According to reports, the Delhi-based Centre for Science and Environment says conditions placed by the US as part of its climate fast-start finance initiative is killing the Indian solar panel industry.
According to the CSE, the US Exim Bank and the Overseas Private Investment Corporation are offering low-interest loans to solar project developers in India only is they buy the equipment, the solar panels and cells from US companies. As a result most orders are being bagged by US companies rather than local manufacturers, putting the domestic solar photo-voltaic industry at risk, says CSE deputy director Chandra Bhushan.
Fast start finance is a $30 billion fund set up under the aegis of the United Nations Framework Convention on Climate Change (UNFCC). The fund, adopted at the Copenhagen climate meet in 2009, is meant to help developing nations deal with the impact of climate change and limit greenhouse gas emissions, says Bhushan.

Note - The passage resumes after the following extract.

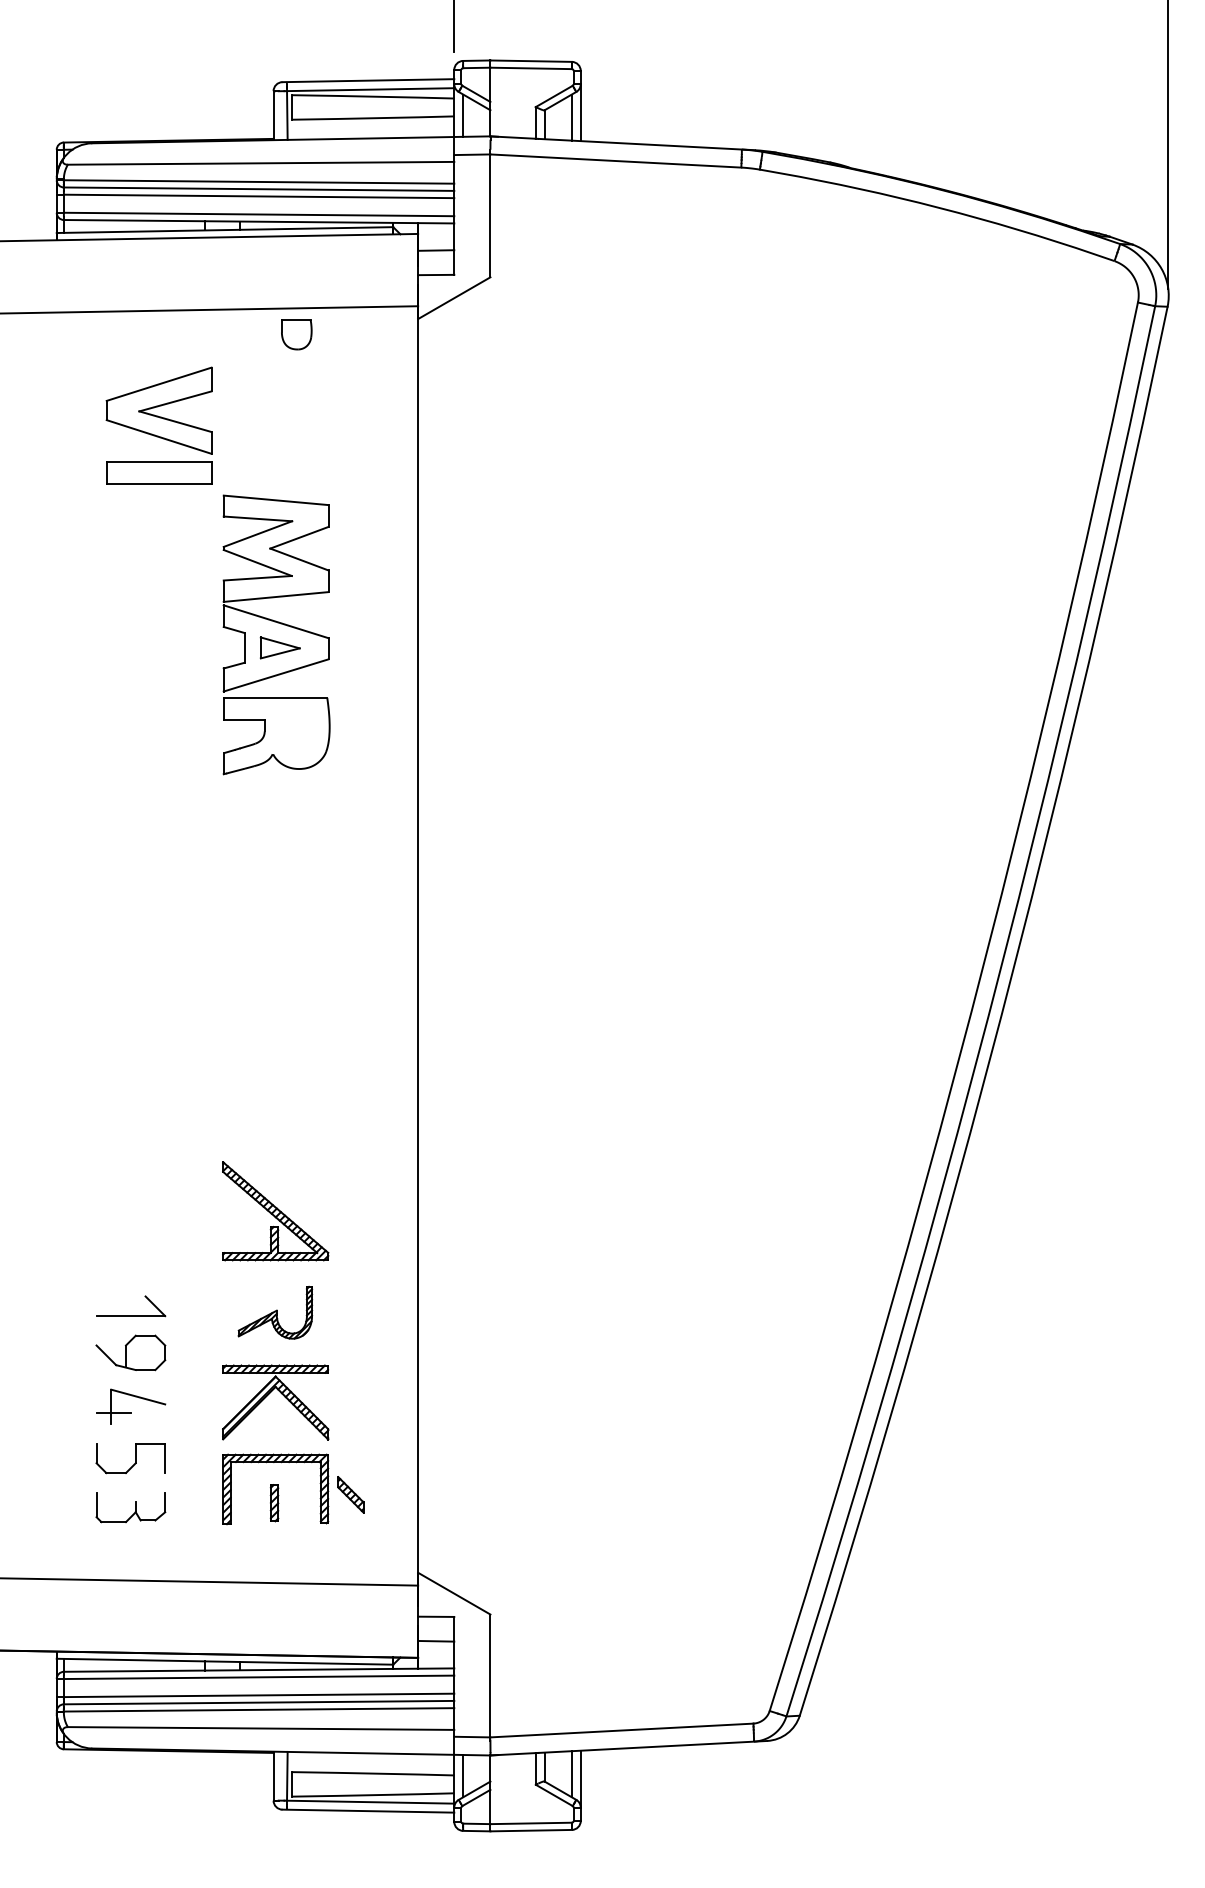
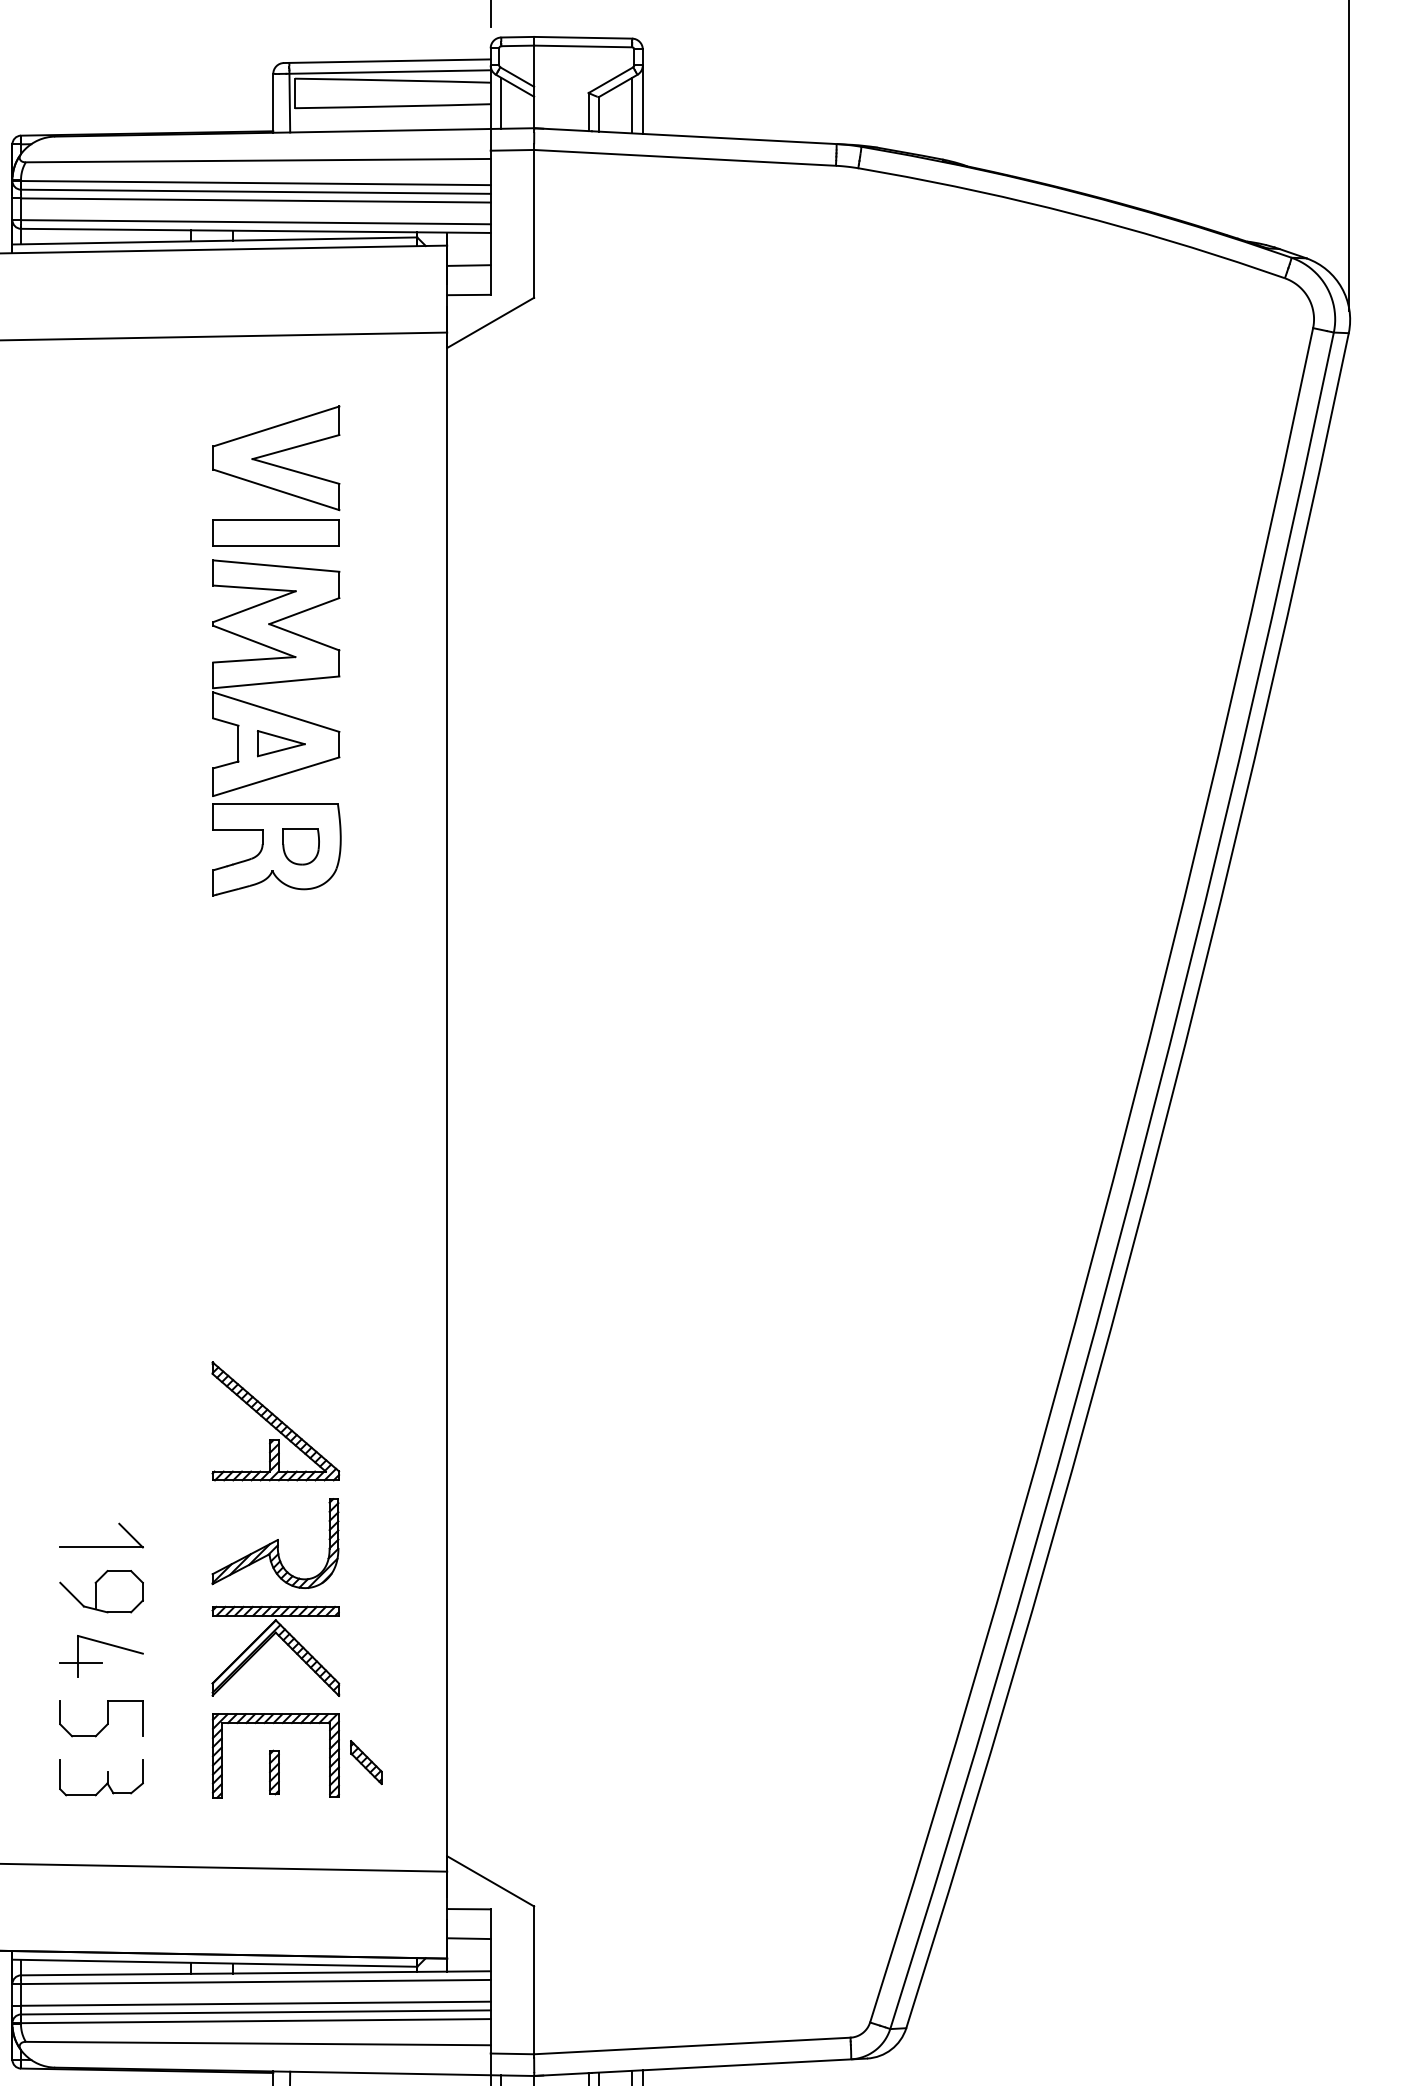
part: (296, 334) -> (300, 846), moved
part: (158, 425) -> (275, 476), moved
part: (275, 1312) -> (275, 1543), size x1.43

According to him, “The US has been using the fund to promote its own solar manufacturing. The US Exim Bank and the OPIC have been offering low-interest loans to Indian solar project developers on the mandatory condition that they buy the equipment, solar panels and cells from US companies. This has distorted the market completely in favour of US companies.”
Currently, 80 per cent of local manufacturers are in a state of forced closure and debt restructuring with no orders coming to them, while the US manufacturers are getting orders from Indian solar power developers, according to the CSE. The Centre has been promoting solar power projects since 2010 as part the National Action Plan on Climate Change.
The Jawaharlal Nehru National Solar Mission (JNNSM), plans to install 22,000 MW of solar energy by 2022, and though it mandates a domestic content requirement, ie all projects must buy domestically-manufactured equipment, it only specifies this in the case of crystalline PV technology, not thin-film PV. CSE researchers say this has provided a loophole for the US Exim Bank and OPIC to offer low rates of interest (about 3%) and a long repayment schedule (of up to 18 years) to Indian solar project developers provided they buy thin-film panels manufactured by US companies.
Loans from Indian banks come with an interest rate of close to 14% or more. This has skewed the market completely in favour of thin-film panels imported from the US, despite the fact that these are less efficient than crystalline panels. Almost 60% of panels installed in India are thin-film, while globally its only 14%.